The Chinese writer, Mo Yan, won the 2012 Nobel Prize for Literature yesterday, and already he’s struggling to get out from under the bus. Mo is in the unenviable position of being a Chinese writer in a world where Western expectations of who he is and how he ought to be are as straight-jacketed as the Chinese literati’s dysfunctional Nobel Envy responses. See Ai Weiwei’s comments here, as well as Wei Jingsheng’s here.
The Guardian went so far as to publish a piece with the headline Mo Yan, Nobel literature winner, calls for release of Chinese dissident. The lede highlights the glaring contradiction between what Mo Yan was reported to have said, and how it was sensationalized into a Mo Yan call for action:
The Chinese Nobel literature prize-winner, Mo Yan, has unexpectedly called for the release of jailed dissident Liu Xiaobo, who won the Nobel peace prize two years ago to the fury of Chinese authorities.
Speaking hours after the judges announced his award, the novelist said: “I hope he [Liu] can achieve his freedom as soon as possible.” Liu should be able to research his “politics and social system”, Mo added.
There is a good deal of difference between hoping and calling for Liu Xiaobo’s release. If this point needs to be explained to a reporter or an editor, then someone needs a lesson in the difference between subjunctive and imperative.
That Mo Yan even mentioned Liu Xiaobo in the blast furnace of Chinese politics, especially in this psychotic transitional period of imminent leadership handoff, is encouraging. He has the stage, the goofball Party boys finally have a winner they believe they can promote, and then he has to go and bring up that! A personal hope, not a call for action. Mo Yan didn’t get where he is by being a lapdog as Ai and Wei would like the world to believe. Or as the translator @bokane succinctly tweeted yesterday: “People who call Mo Yan a stooge don’t know what they’re talking about.”

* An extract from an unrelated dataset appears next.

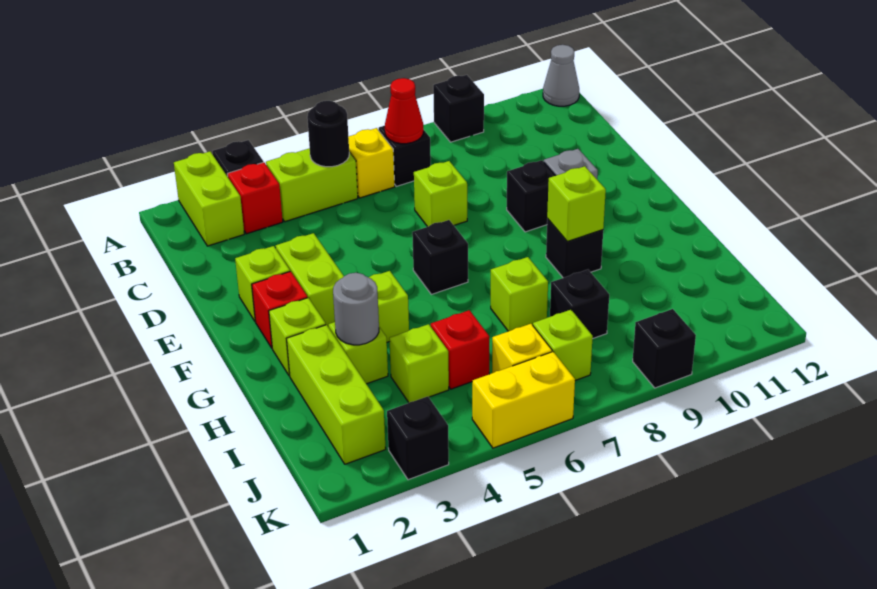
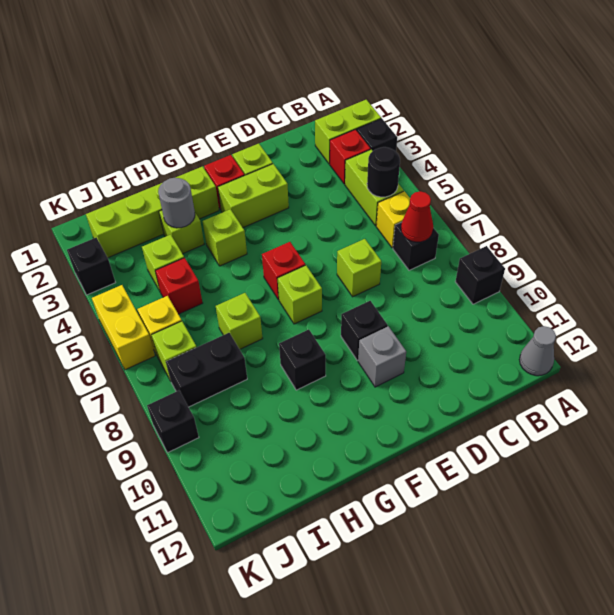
black brick F6 level 1 -> red brick F6 level 1
lime brick G9 level 2 -> lime brick F7 level 1
black brick I8 level 1 -> black brick I8:J8 level 1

I have followed Tania Branigan of The Guardian for years, and I believe her to be one of the top journalists in China. I want very much for this inaccuracy to be an editorial botch, though I don’t expect we’ll ever know that. I’ve had issues with The Guardian in the past, and getting them to correct missteps is not an easy process, one I’ve had only moderate success doing. I assume that this particular stretch of language will remain unchanged, since the melodramatic “call for release” is all over Twitter now, and the Guardian’s page stats for this piece are ticking on up. But, of course, it’s at Mo Yan’s expense. Let’s hope it doesn’t lead to another empty chair at another Nobel award ceremony.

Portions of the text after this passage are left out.